May 22, 2020
Campaigners around the United States celebrated an exceptional victory this month as Pennsylvania and Minnesota ended Child Marriage on May 8th and May 12th respectively. Pennsylvania and Minnesota became the third and fourth states to end child marriage after Delaware and New Jersey in spring 2018. In the last two years, there have been ongoing campaigns in multiple states to pass similar bills. Some states were able to add more restrictions to child marriage including a very watered-down bill in California.
California is poised to become the first state to end Child Marriage on the west coast. We at Global Hope 365 find great promise and inspiration in the bills that passed in Pennsylvania for a few reasons.
Firstly, the bills passed in the middle of a global health pandemic.

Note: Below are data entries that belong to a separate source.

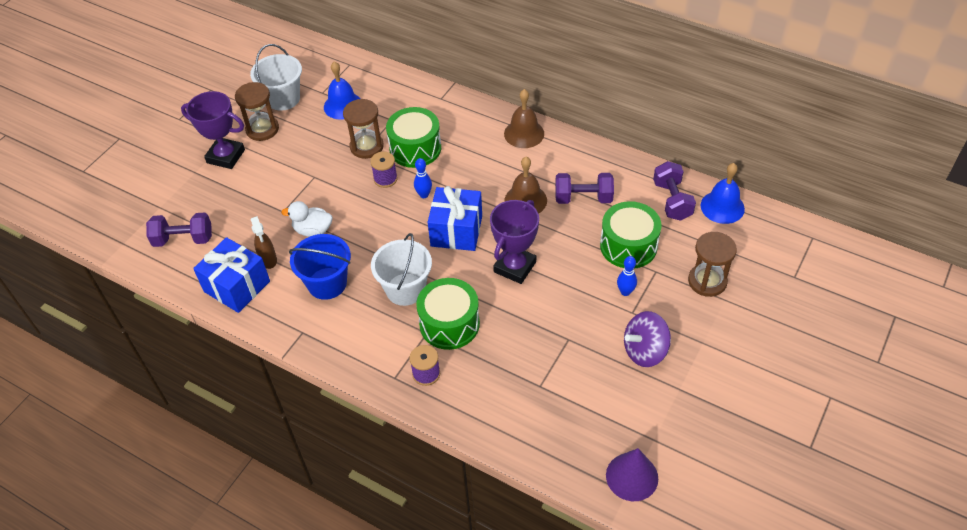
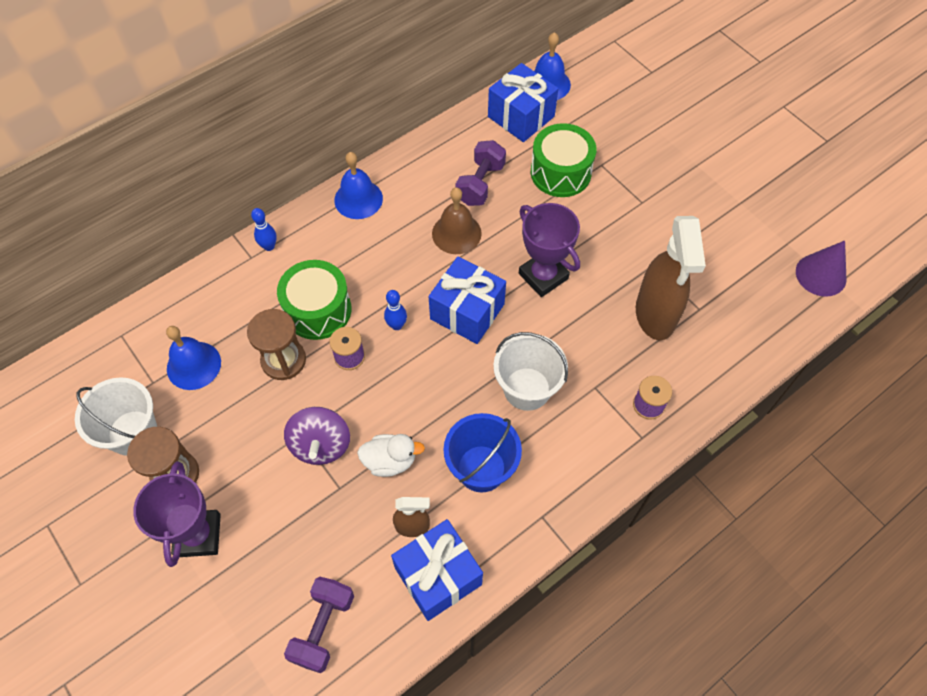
camera: 70 degrees left, 10 degrees up
(226, 156) = (198, 535): purple trophy -> purple trophy turned 45 degrees counterclockwise
(313, 230) = (390, 461): white duck -> white duck turned 120 degrees counterclockwise
(449, 324) = (592, 361): green drum -> none
(516, 355) = (655, 315): none -> brown spray bottle
(524, 133) = (358, 199): brown bell -> blue bell
(625, 292) = (616, 197): blue bowling pin -> blue bowling pin (269, 246)
(645, 351) = (690, 210): purple spinning top -> purple spinning top (321, 445)
(672, 201) = (521, 116): purple dumbbell -> blue gift
(707, 281) = (630, 132): brown hourglass -> none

As legislators have given immense attention to the safety of their citizens during the COVID-19 pandemic, legislators also kept an eye on the future of what the state will look like for girls after the pandemic is over. Yes, schools are closed now. However, more girls in Pennsylvania will have the opportunity to continue their education without the fear of being married off.
From a historical context, child marriage has been legal in the United States because many of these state laws are archaic and have not caught up with the “modern” idea that the lives of girls have value beyond being a wife and mother. Historically, it was acceptable that parents could make decisions for girls and “marry them off” as if they were a commodity to be exchanged or bartered. California law currently allows for child marriage with parental consent. This concept is beyond archaic and a detriment to human rights. Girls in the year 2020 should have the right to their own sovereignty and to make their own decisions about when to get married and start a family.
Secondly, we saw a very promising word mentioned in the news stories coming out of Pennsylvania and Minnesota. That word is “unanimously.” Minnesota Rep. Kaohly Her (DFL-64A),l, got the bill passed unanimously in the House in 2019. In Pennsylvania, H.B. 360 passed the PA House unanimously in June 2019. It went to the state Senate, where it waited until April 2020. It passed unanimously, 50-0, in the Senate. The bill returned to the House, where it was again voted on unanimously. That does not mean passing the bill in Pennsylvania was easy. It took three years from when the bill was first introduced. It means that the legislators in Pennsylvania now understand that a minor marrying an adult is abuse pure and simple and in many cases, the relationship is subject to statutory rape laws.
After legislators across the country have come up with numerous excuses as to why their states will still allow minors to get married, it is promising to see legislators and leaders become educated and alerted to the horrifying abuses girls face when their own parents and judges sign off on their marriage. In December 2019, the American Medical Association adopted a policy opposing child marriage and advocating for state and federal legislation to end its practice as “child marriage is associated with higher rates of sexually transmitted infections, early pregnancies, divorce, and intimate partner violence when compared to women married at age 21 or older.”
Going forward, we hope California’s own legislators will come to the same understanding as Pennsylvania’s Governor Tom Wolf. “Setting the minimum age to obtain a marriage license will help prevent child exploitation,” said Governor Wolf. “Marriage is a sacred and serious commitment that should be undertaken with love by two adults, not by children being exploited by unscrupulous adults.”